Navigation is a skill that involves the determination of position and direction. However as easy the navigation in your car might be to determine your position and your direction, as difficult is the navigation on most websites.

Those navigations are just space wasters on websites, they don’t have a real function, or better phrased: they have a function, but they are simply ignored by its users. That is of course not a mistake of the user, they have just found a better way to navigate your site than clicking through endless drop down menus, navigating mega menus or filling out forms to get somewhere they don’t know if they want to be there.

You could even consider that having the need for a navigation on your site shows something is already broken and the navigation is just trying to fix it.

Will it be good?

That question is exactly the issue that many navigations do not answer. The navigation could bring people from a point A (where they are) to an uncertain point B (something that could be their destination). As long as point B is an uncertain destination for your visitors, they will try to find a different route that gives them a higher level of certainty. There is nothing worst than getting lost or ending up somewhere you don’t want to be.

It is not about getting somewhere, it never was

Don’t think that the main purpose of your visitor to navigate as many pages as they can on your website. Do not think it is about visiting as little pages as possible. It is not about navigating at all. It is about task completion: to let people do something they want to do. It is about removing the uncertainty whether or not they can get to their task completion as quickly as possible. Not by showing a vague direction, but by showing the clear path to their goal.

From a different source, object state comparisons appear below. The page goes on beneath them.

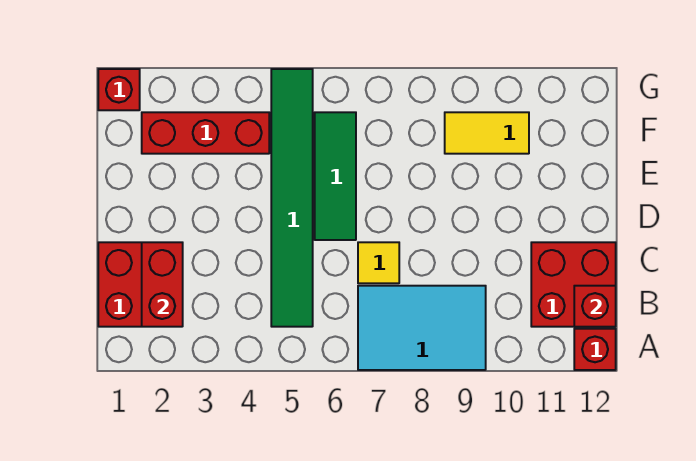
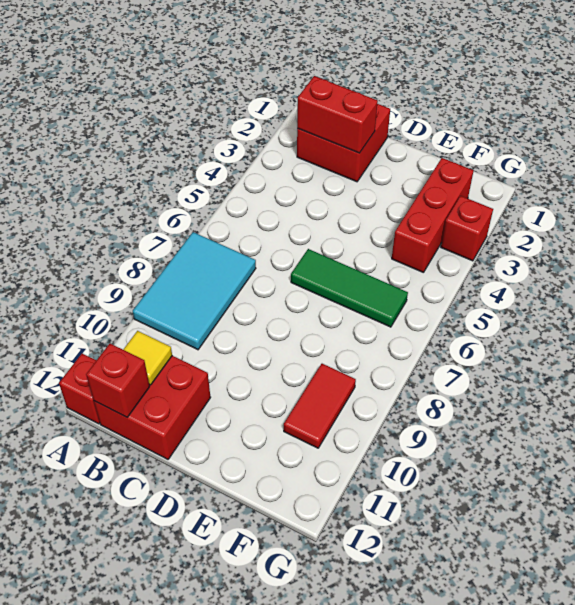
green tile B5:G5 level 1 -> none
yellow tile C7 level 1 -> yellow tile B11 level 2
yellow tile F9:F10 level 1 -> red tile F9:F10 level 1
red brick G1 level 1 -> red brick G3 level 1

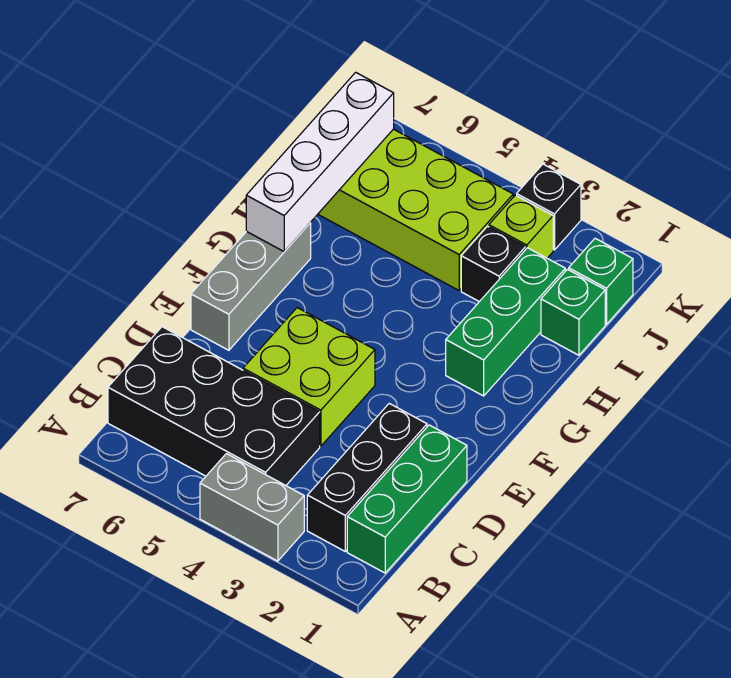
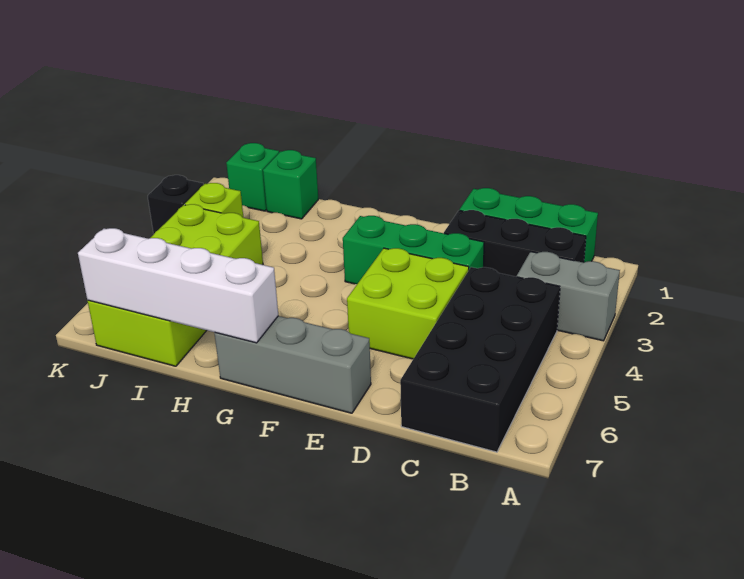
grey brick A3:A4 level 1 -> grey brick A3:B3 level 1
green brick G2:I2 level 1 -> green brick D3:F3 level 1
black brick I3 level 1 -> none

Here comes the user journey

What is the purpose of your navigation? It is not about getting people from A to B, it is about helping the visitor to complete his journey. The visitor has a certain goal (“I would like to know more about X”). He has a starting point of his journey (let’s assume you are so well-known that he directly goes to your homepage, which is unlikely for most brands though) and you have a certain goal as well (“I want to have the contact details of this individual to make a sale in the end”). These three items combined form a very simplified user journey.

If you start thinking in a different way about your website and focus more on user journeys. You’ll notice that there is not a single entrance point (again: your analytics would have told you so already), which means that having a single one-size-fits-all navigation might fail you instantly. Since if the journey starts on the homepage you might need a different navigation than when the journey starts directly at the relevant page (since the user got there through Google). On the latter your might even want to consider to not display any navigation to prevent any distraction for the user.

So kill your navigation now

Seriously, don’t start killing your navigation right now. Start analysing the impact of your navigation right now. Then you will know if you have to ditch your current navigation on your website. Learn from the data what the existing user journeys look like and how you can modify your navigation, or even your website as a whole, to create a better experience throughout the user journey.

The navigation is just something that you might need to provide to help in  determination of position and direction during the user journey. It is not a mandatory item for your website all the time, since a user has not  a burning desire to be navigating all the time. Most often he just want to have task-completion.